Application concrète des méthodes agiles

J’ai déjà parlé de plusieurs méthodes de travail sur ce blog, depuis le cycle en cascade jusqu’aux méthodes agiles en passant parle cycle en V et les cycles itératifs. Pour illustrer tout ça, je vais vous parler de la manière dont nous gérons les projets dans mon entreprise.

Le contexte

Pour situer un peu les choses, il est nécessaire que je vous parle un peu de l’entreprise elle-même.

Fine Media est éditeur de sites Web ; ce n’est pas une «web agency», nous sommes notre propre client. L’entreprise a officiellement commencé son activité en septembre 2007, elle existe donc depuis plus de 3 ans et demi. Nous sommes actuellement une trentaine de personnes.

Les deux premières années se sont déroulées dans un climat classique de start-up à la française, dans un joyeux mélange d’élaboration de process, de développements itératifs rapides, de recrutements stratégiques et de bonne humeur. Le cap des deux ans d’existence et de la vingtaine de personne s’est passé naturellement, l’entreprise quittant d’ailleurs à ce moment ses premier locaux (sous les toits et un peu serrés) pour un immeuble plus confortable.

L’équipe technique a évolué lentement mais sûrement. J’ai immédiatement embauché un administrateur système et une infographiste. Au départ, je réalisais l’intégralité des développements. Avec l’arrivée successive de nos développeurs, j’ai pu me recentrer sur les projets cruciaux. Nous avons désormais une équipe constituée d’un administrateur, de trois développeurs, de deux infographistes/intégrateurs et de moi-même (directeur technique). Cela reste une équipe réduite, mais qui représente quand même un quart des effectifs. Le reste de l’entreprise est constitué de référenceurs, de rédacteurs, de community managers, et de commerciaux. Les référenceurs ne sont pas considérés comme faisant partie de l’équipe technique, car ils ont un rôle très transverse, à la fois actif au niveau de la technique et de la rédaction.

Comme je le dis plus haut, nous avons longtemps abordé les développements de la même manière que dans la plupart des start-ups. En privilégiant la réactivité, nous avons réussi à mettre en place des choses relativement complexes dans un laps de temps assez court. Quand il le fallait, j’avais l’autorité nécessaire pour faire des choix structurels, soit pour réclamer plus de stabilité dans les développements, soit pour lancer les refactoring qui s’imposaient.

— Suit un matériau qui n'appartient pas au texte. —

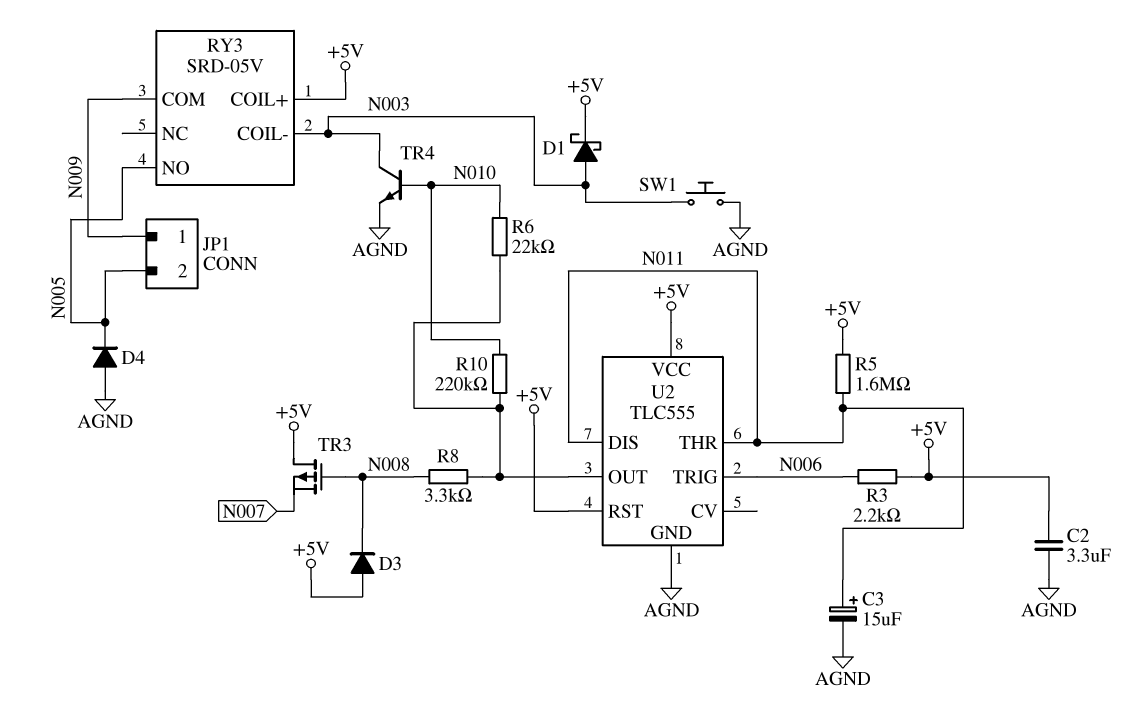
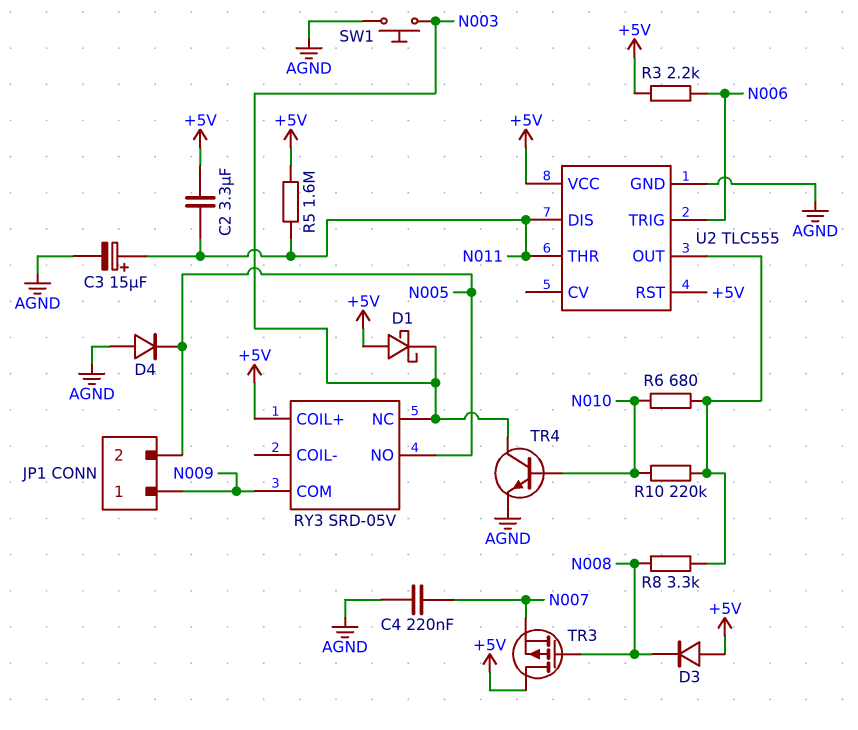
C2: 3.3uF (+5V, AGND) -> 3.3uF (+5V, N011)
C4: none -> 220nF (AGND, N007)
D1: schottky (A N003, K +5V) -> schottky (A +5V, K N003)
R6: 22k (N010, U2/OUT) -> 680 (N010, U2/OUT)
RY3 pin COIL-: N003 -> none
RY3 pin NC: none -> N003

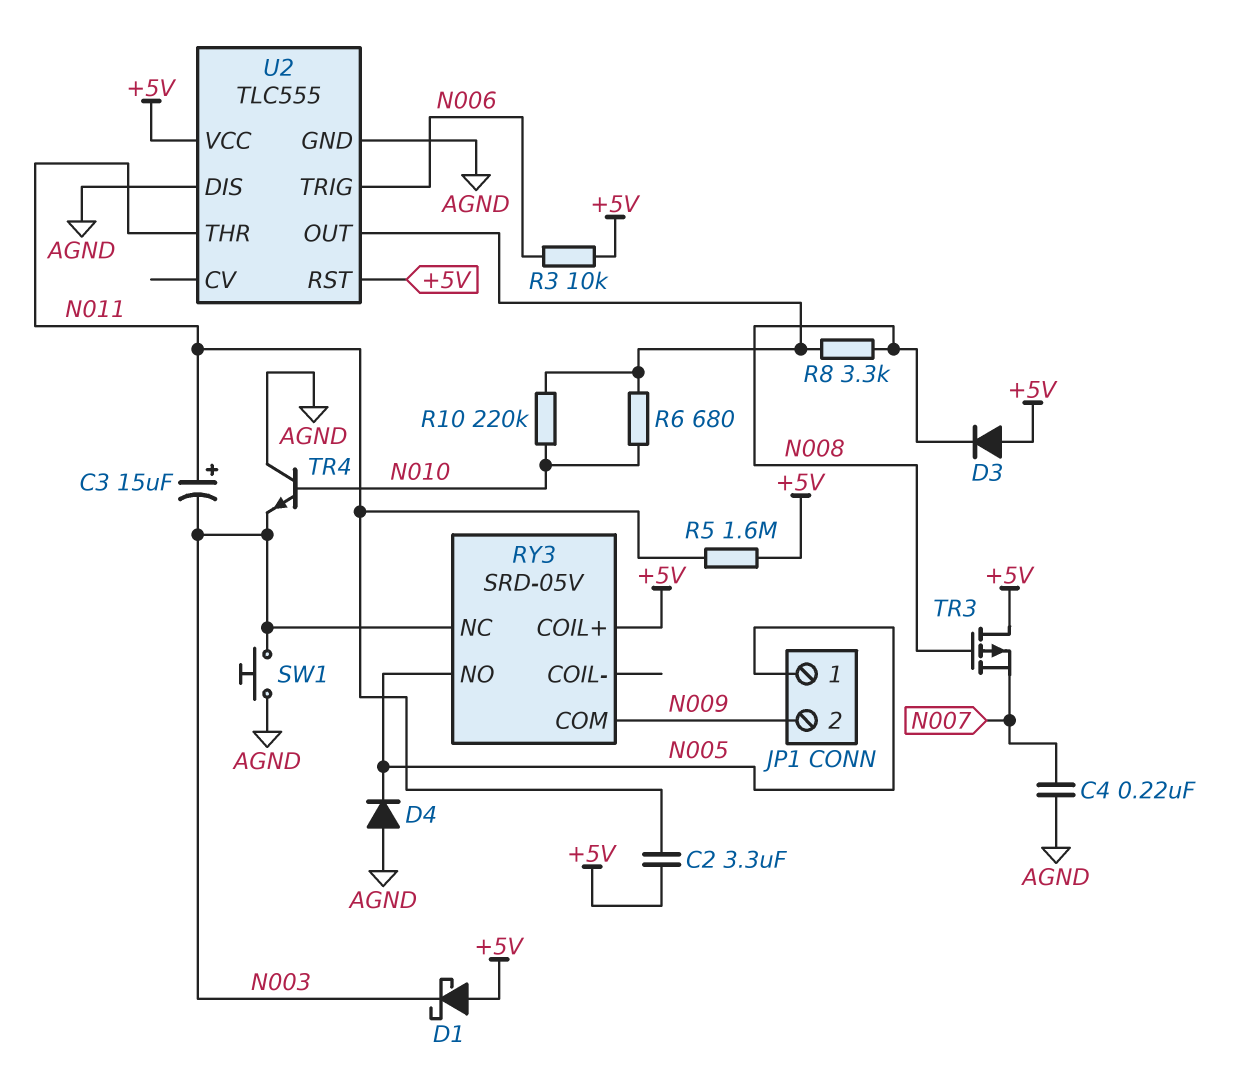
C3: 15uF (plus N011, minus AGND) -> 15uF (plus N011, minus N003)
JP1 pin 1: N009 -> N005
JP1 pin 2: N005 -> N009
R3: 2.2k (+5V, N006) -> 10k (+5V, N006)
TR4: NPN (B N010, C N003, E AGND) -> NPN (B N010, C AGND, E N003)
U2 pin DIS: N011 -> AGND

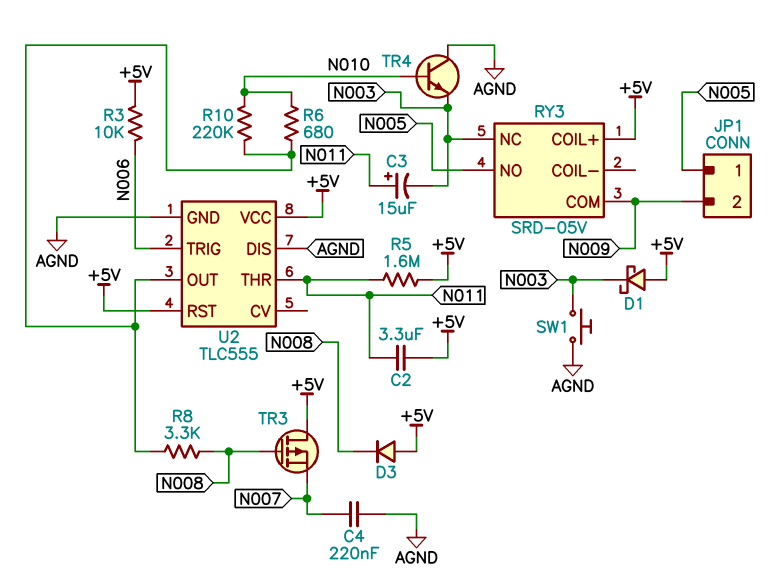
D4: diode (A AGND, K N005) -> none

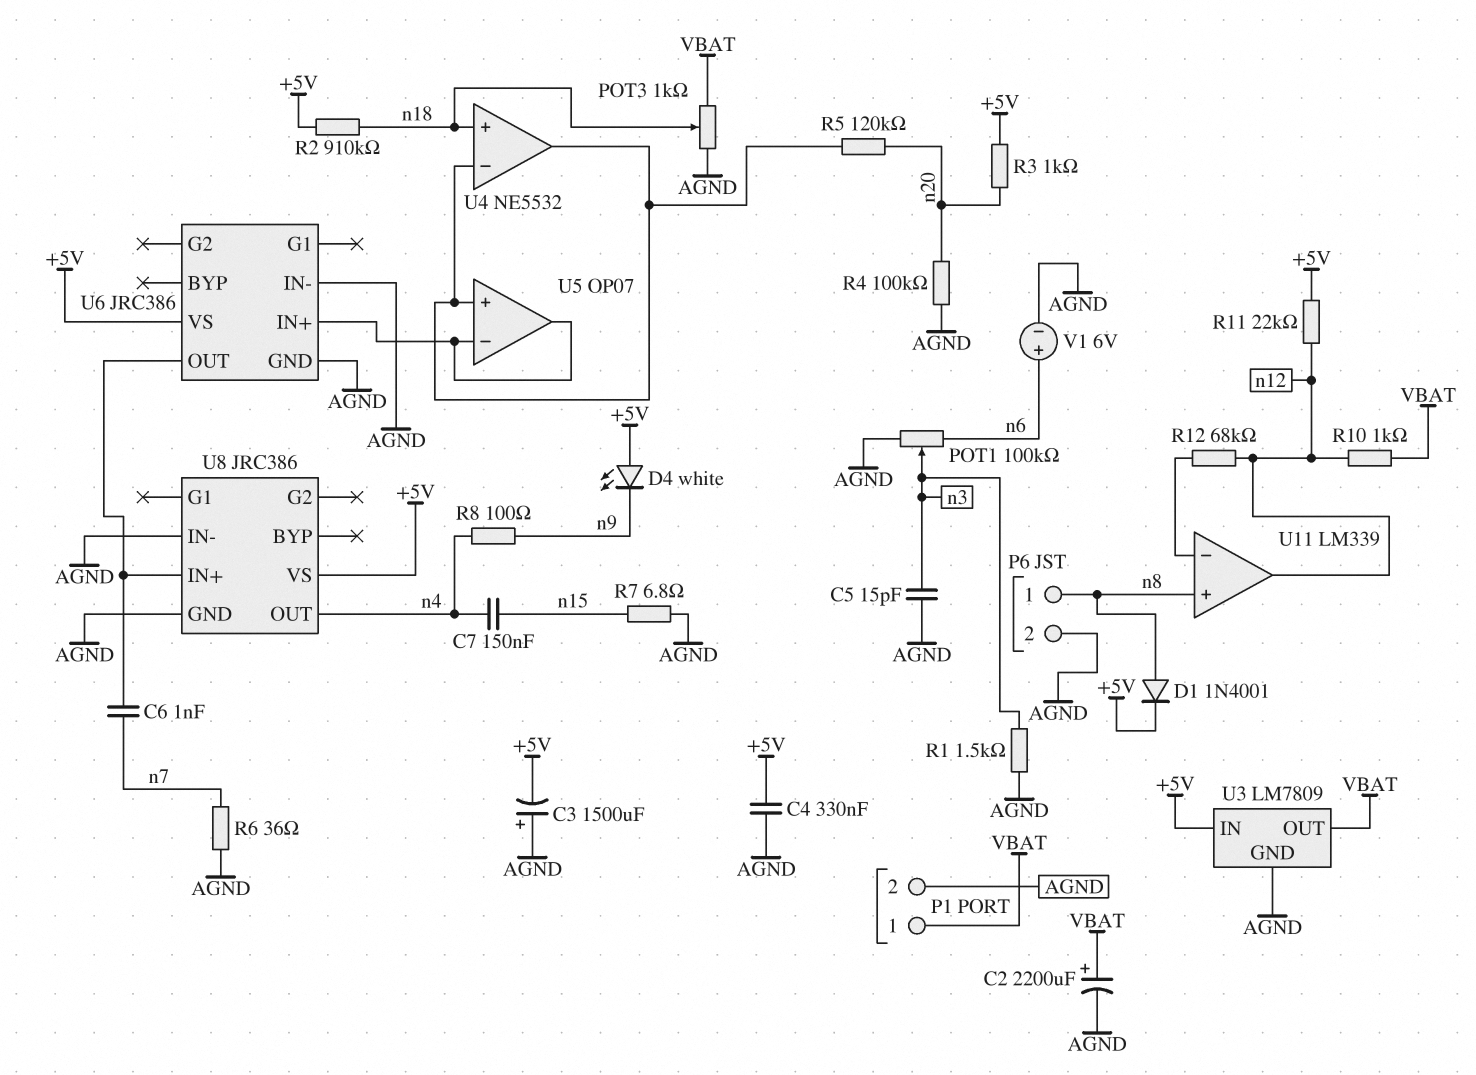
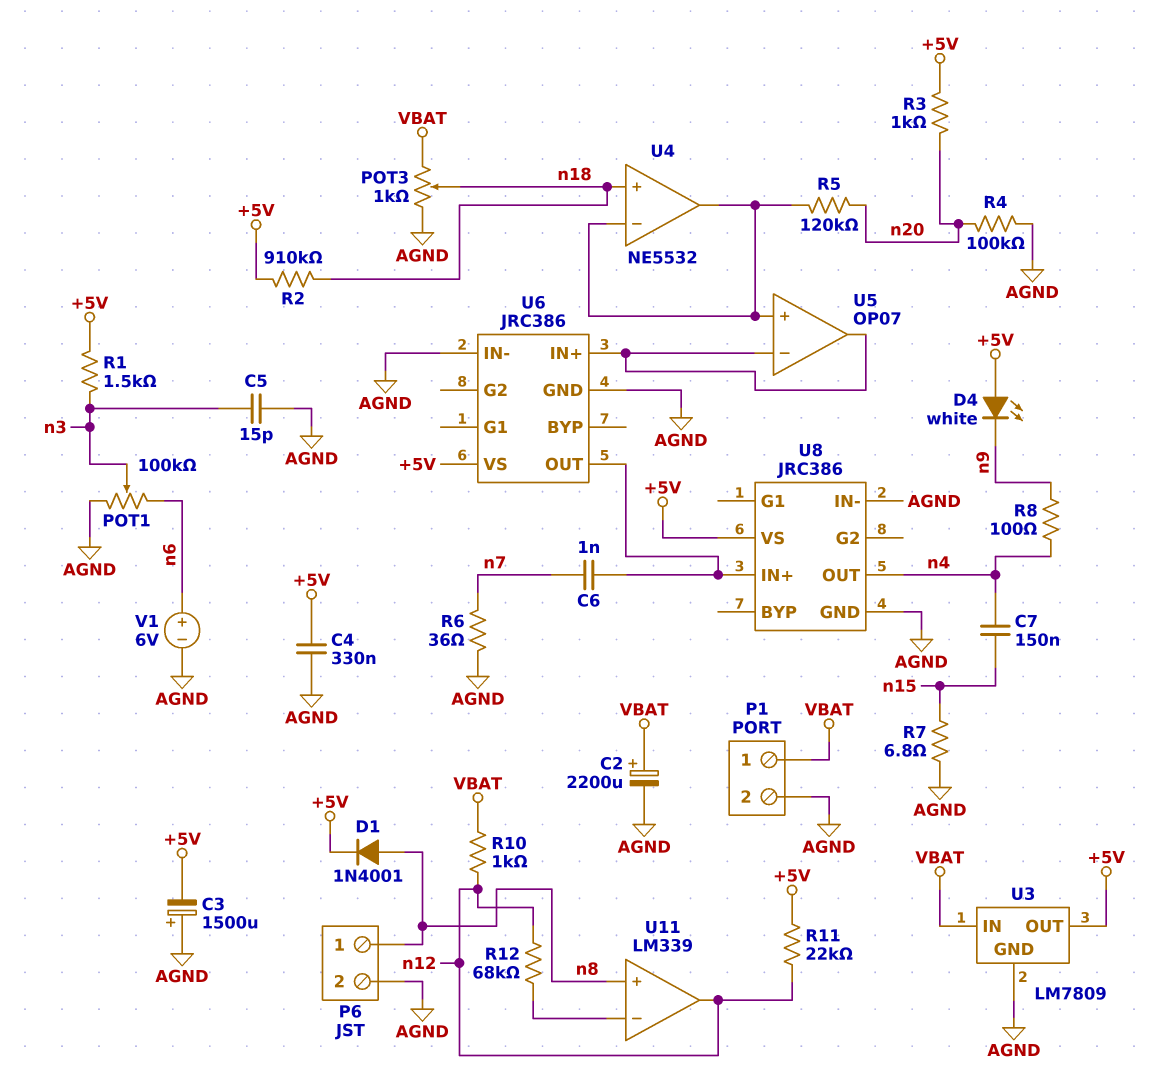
R1: 1.5k (AGND, n3) -> 1.5k (+5V, n3)
U3 pin IN: +5V -> VBAT
U3 pin OUT: VBAT -> +5V

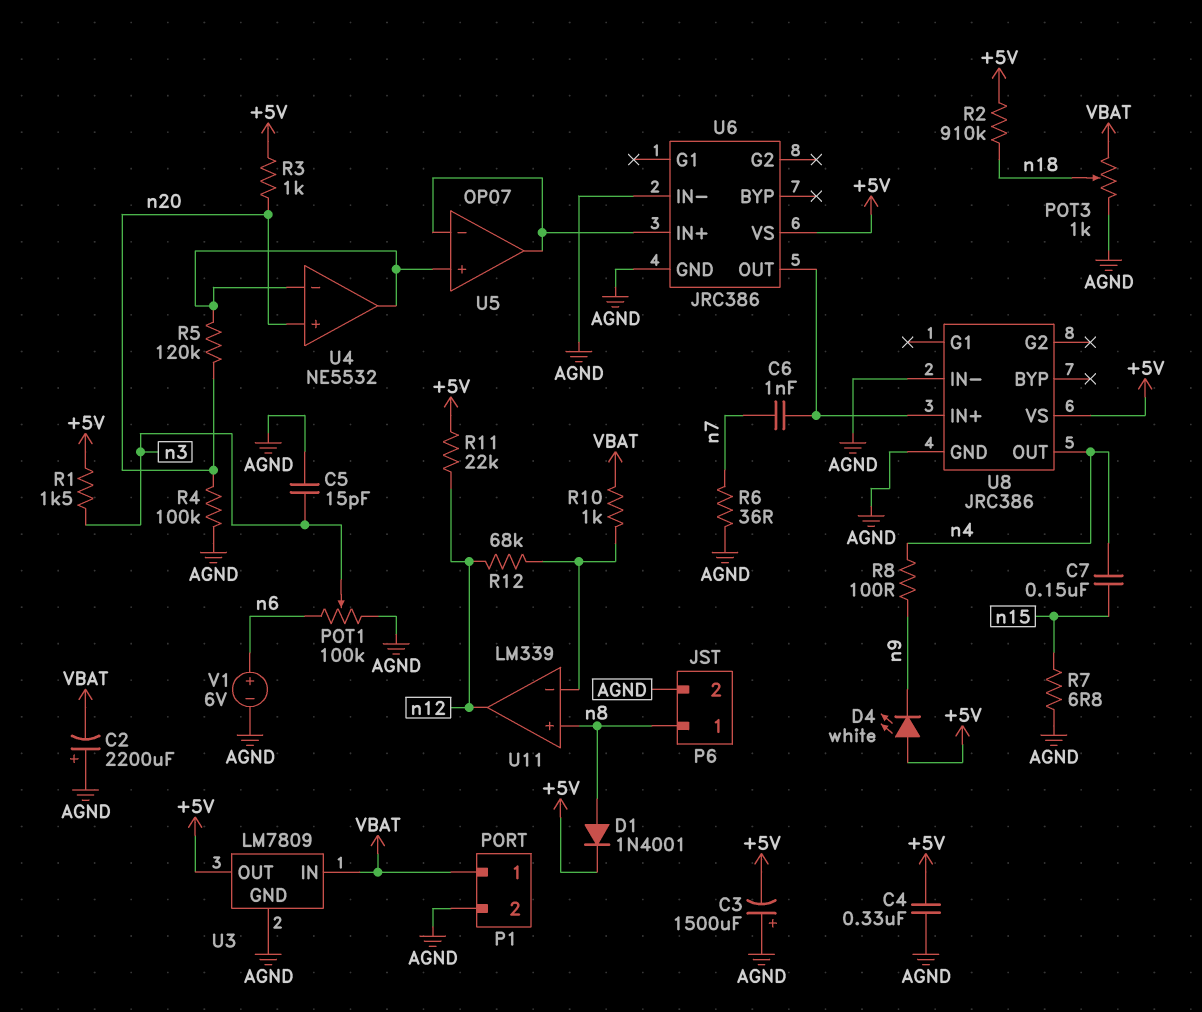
C2: 2200uF (plus VBAT, minus AGND) -> 2200uF (plus AGND, minus VBAT)
R10: 1k (VBAT, n12) -> 1k (U11/in-, VBAT)
U4 pin in+: n18 -> n20

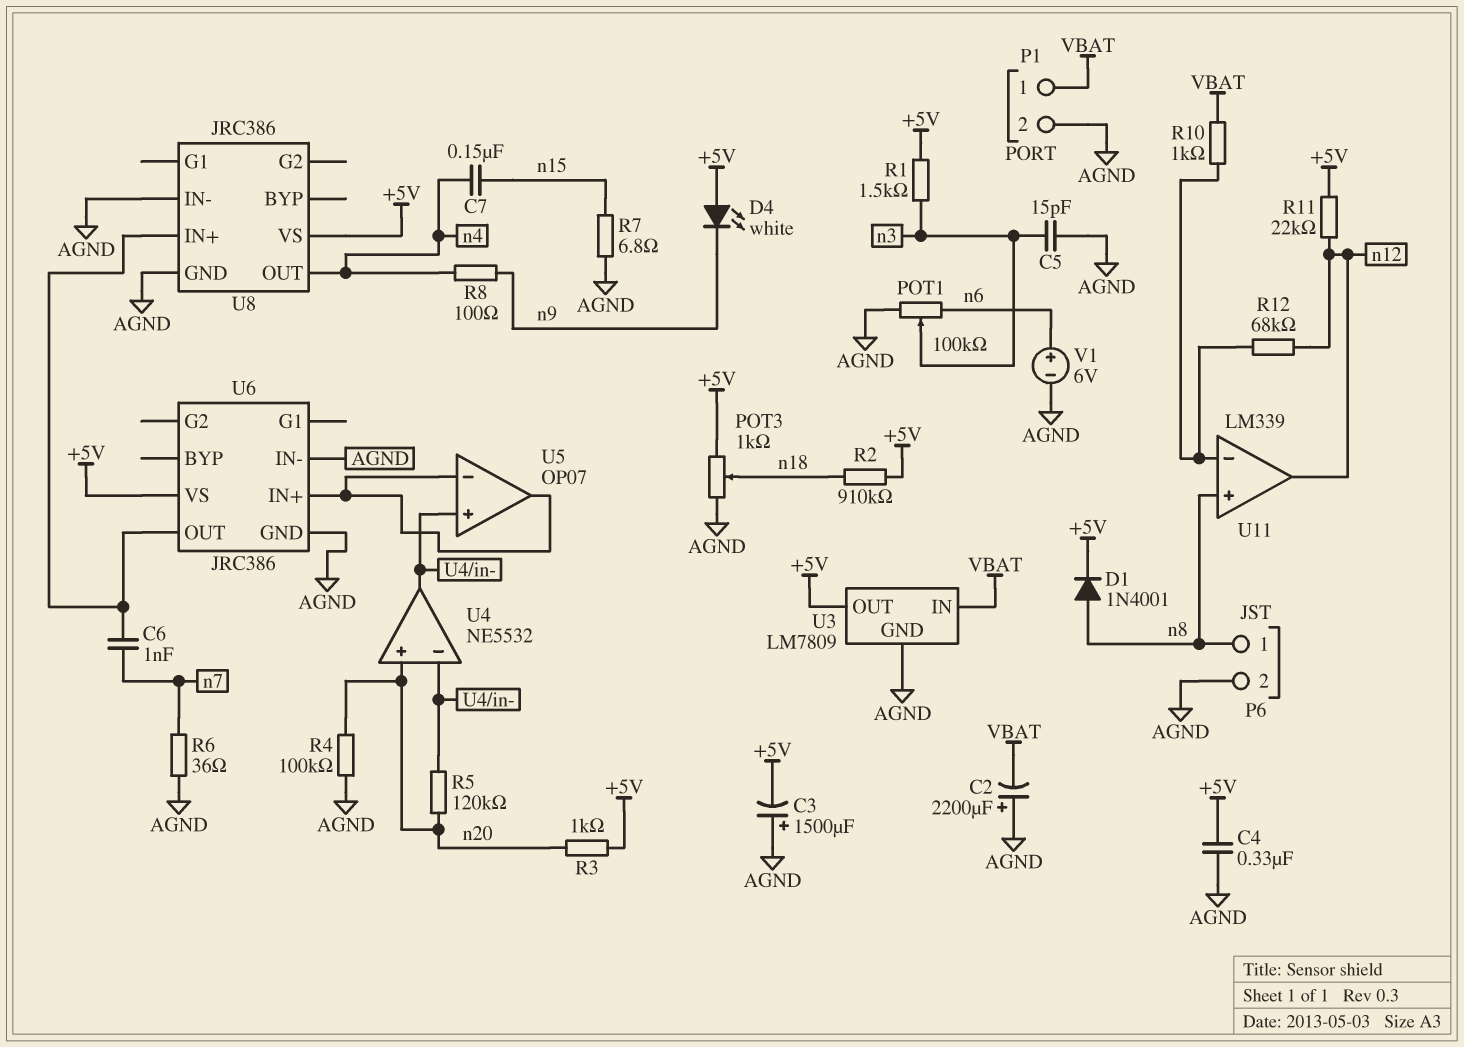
POT3: 1k (AGND, VBAT, wiper n18) -> 1k (+5V, AGND, wiper n18)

Ceux qui suivent le blog savent que la fin de l’année dernière a été une période un peu mouvementée, avec un énorme refactoring. En 4 mois, on a remis à plat et recodé l’ensemble de tout ce qu’on avait développé en 4 ans sur notre plate-forme principale. Le problème avec ce genre de situation, c’est qu’il est très difficile d’établir un plan de marche : On a beau tronçonner les projets en tous petits bouts, il reste toujours des zones d’ombre. Les projets développés durant la «période start-up» manquaient évidemment de spécifications, et cela s’est fait sentir le jour où on a voulu lister toutes les fonctionnalités qu’il fallait remettre au propre.
Ces 4 mois de travail ont donc été réalisés sur un mode «best-effort» qui ne peut pas durer très longtemps. Cela consiste à faire de son mieux, donc à se mettre une pression relativement forte en continu, avec les horaires et le stress qui vont de paire. Au final, cela a généré beaucoup de frustrations dans l’entreprise ; chez les informaticiens qui en faisaient beaucoup sans jamais avoir l’impression que c’était suffisant ; chez les «fonctionnels» qui avaient peur que la refonte prenne un retard incommensurable.

Refonte organisationnelle

Une fois cette période passée, le risque était grand de «rester» sur le même rythme de travail… c’est-à-dire sans revenir à de vraies méthodes de travail. Il était donc important de mettre en place une organisation stable.